THE EU is coming out of recession, according to figures from the big member states.
And for the first time since the start of the economic crisis the European Commission has not revised its forecast downwards for the coming months.
But while the outlook for the EU is more positive, the good news was heavily laced with warnings that the effects of the crisis were not likely to disappear overnight. GDP is still expected to fall by 4% on average this year, while employment and public finances continue to pay the cost.
Part of the improvements are due to special measures taken by governments that have pumped the equivalent of 2.5% of GDP into their economies. But this may not be sustained during 2010, Economic Commissioner Joaquin Almunia warned when he delivered his interim EU forecast.
Unemployment will continue to increase as the impact on labour markets lags by six to nine months, he warned. In the meantime, countries must continue to support unemployed workers with benefits and training to be ready when growth returns and to prevent long-term unemployment.

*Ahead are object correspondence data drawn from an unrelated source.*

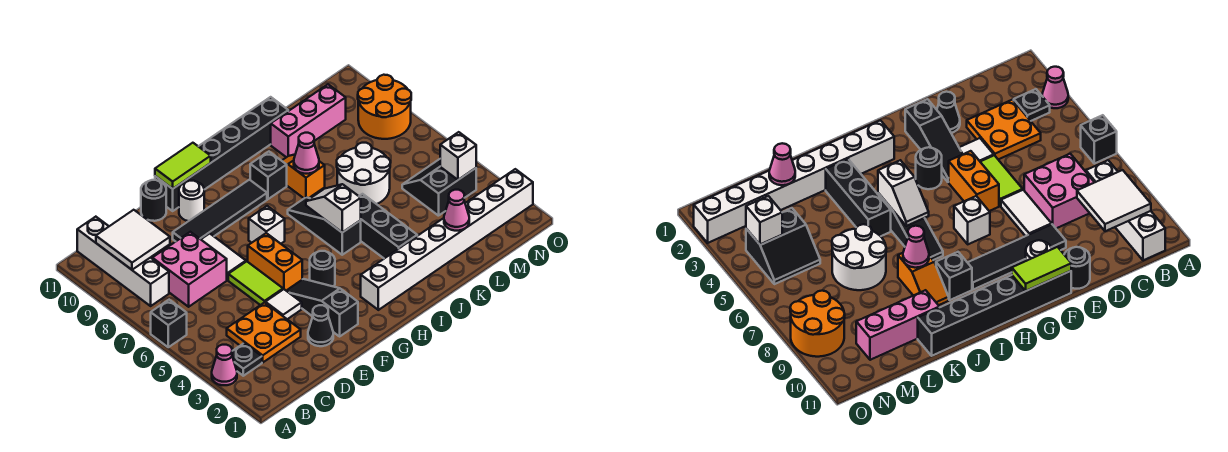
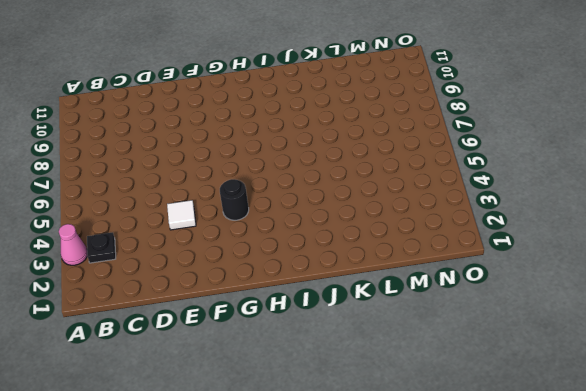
none -> black brick A6 level 1
none -> white brick B8:B11 level 1
none -> orange plate C3:D4 level 1
none -> pink brick C7:D8 level 1

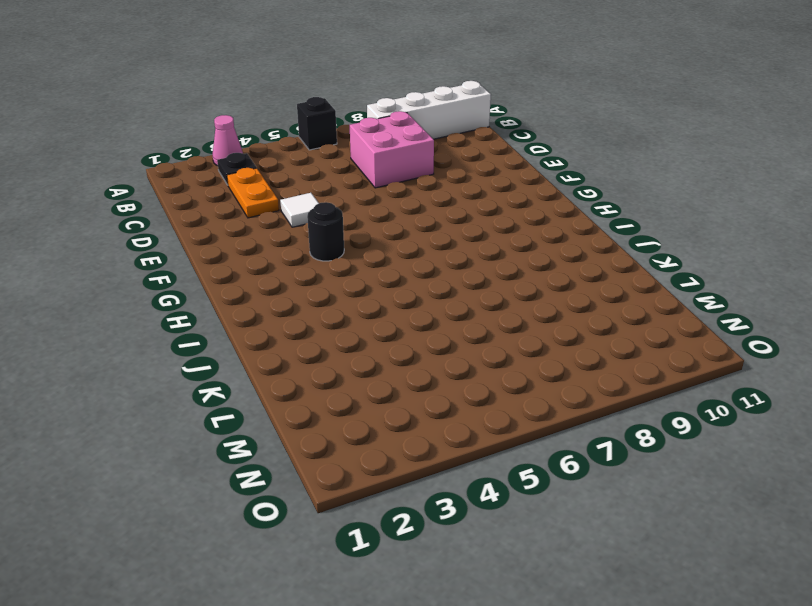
orange plate C3:D3 level 1 -> orange plate C3:D4 level 1
none -> black cone E2 level 1
none -> lime tile E5:E6 level 1
none -> white tile E7:E8 level 1
none -> black tile E9:H9 level 1

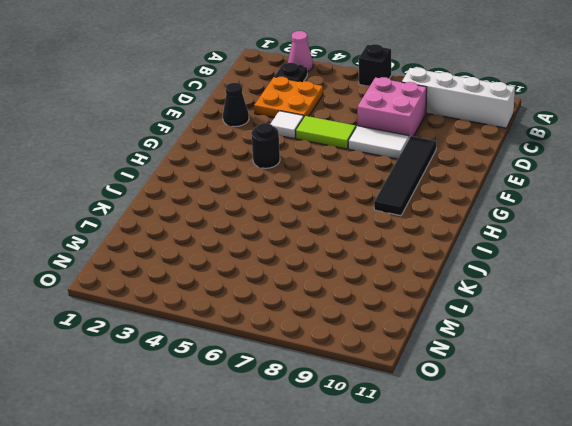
none -> black round brick E11 level 1
none -> black slope F2:F4 level 1 top 2
none -> orange brick F5:F6 level 1
none -> white round brick F10 level 1

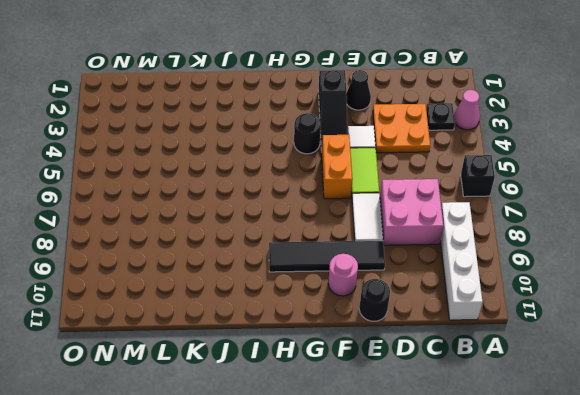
pink round brick F10 level 1 -> white round brick F10 level 1
none -> black brick F11:K11 level 1
none -> white brick G7 level 1
none -> white brick H2:O2 level 1
none -> black slope I5:I7 level 1 top 5

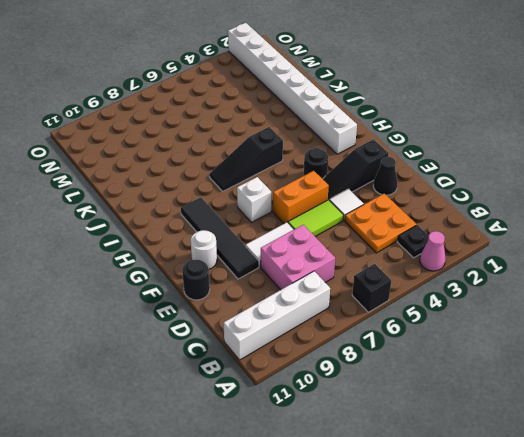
none -> black brick F11:K11 level 1
none -> black brick I9 level 1
none -> black brick J3:J5 level 1
none -> orange slope J8:J9 level 1 top 8

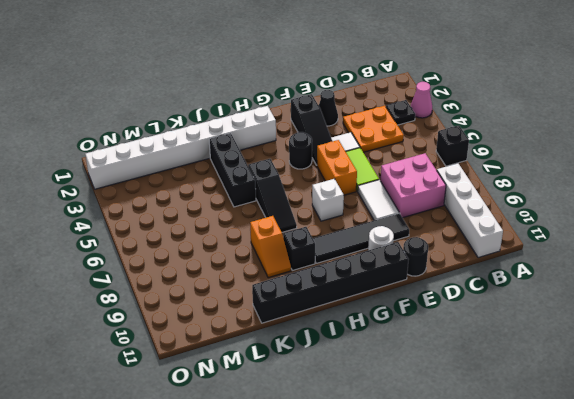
none -> white round brick K6:L7 level 1
none -> pink brick K10:M10 level 1
none -> black slope M4:N5 level 1 top 4
none -> orange round brick N8:O9 level 1

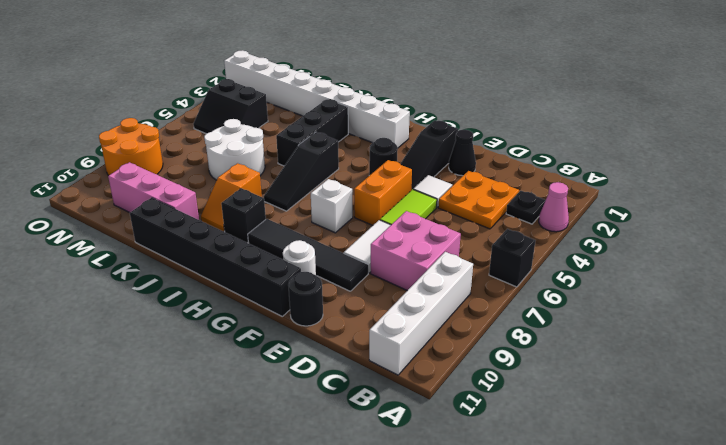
none -> white tile B9:C10 level 2
none -> lime tile F11:G11 level 2
none -> white slope I5:I6 level 2 top 5
none -> pink cone J8 level 2

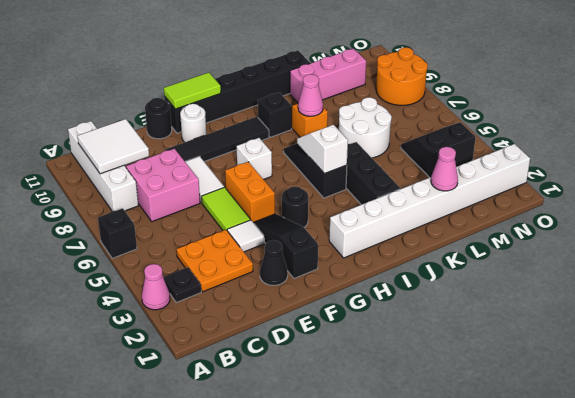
none -> white brick N4 level 2

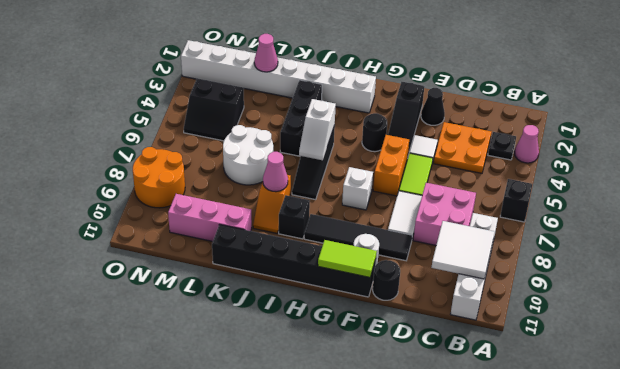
none -> white brick N4 level 2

“Rising unemployment could weigh on consumption, while ample spare capacity and an anaemic credit supply might restrain investment. A further negative feedback loop can therefore not be ruled out,” the commission’s report said.

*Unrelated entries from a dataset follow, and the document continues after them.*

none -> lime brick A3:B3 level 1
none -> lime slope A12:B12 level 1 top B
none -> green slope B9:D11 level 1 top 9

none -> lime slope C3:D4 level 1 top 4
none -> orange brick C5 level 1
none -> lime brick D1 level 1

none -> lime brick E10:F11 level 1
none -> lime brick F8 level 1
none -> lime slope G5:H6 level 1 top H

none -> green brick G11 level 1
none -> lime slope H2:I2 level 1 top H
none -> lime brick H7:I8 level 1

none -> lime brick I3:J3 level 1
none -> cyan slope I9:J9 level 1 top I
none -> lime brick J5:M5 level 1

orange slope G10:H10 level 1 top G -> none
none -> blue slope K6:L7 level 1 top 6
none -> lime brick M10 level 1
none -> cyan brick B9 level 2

On the other hand, government policy measures could prove more effective in restoring financial health. “The strength of the recovery could surprise on the upside in the near term, but its sustainability is yet to be tested,” it added.
Governments need to continue to implement recovery strategies next year and quicken the pace of repairing the financial sector to get banks lending at reasonable rates again.
An exit strategy in which states begin to withdraw their stimulus will need to be coordinated. “We were not prepared to cope with the crisis and now we need to be prepared for the exit strategy and we need to be politically committed to coordinate our actions to be as efficient as possible,” he said.
The report did not consider the situation in Ireland. But Mr Almunia said the stimulus for Ireland and others hit hard, including Greece and some newer member states, would be taken into account in the full forecast later this year.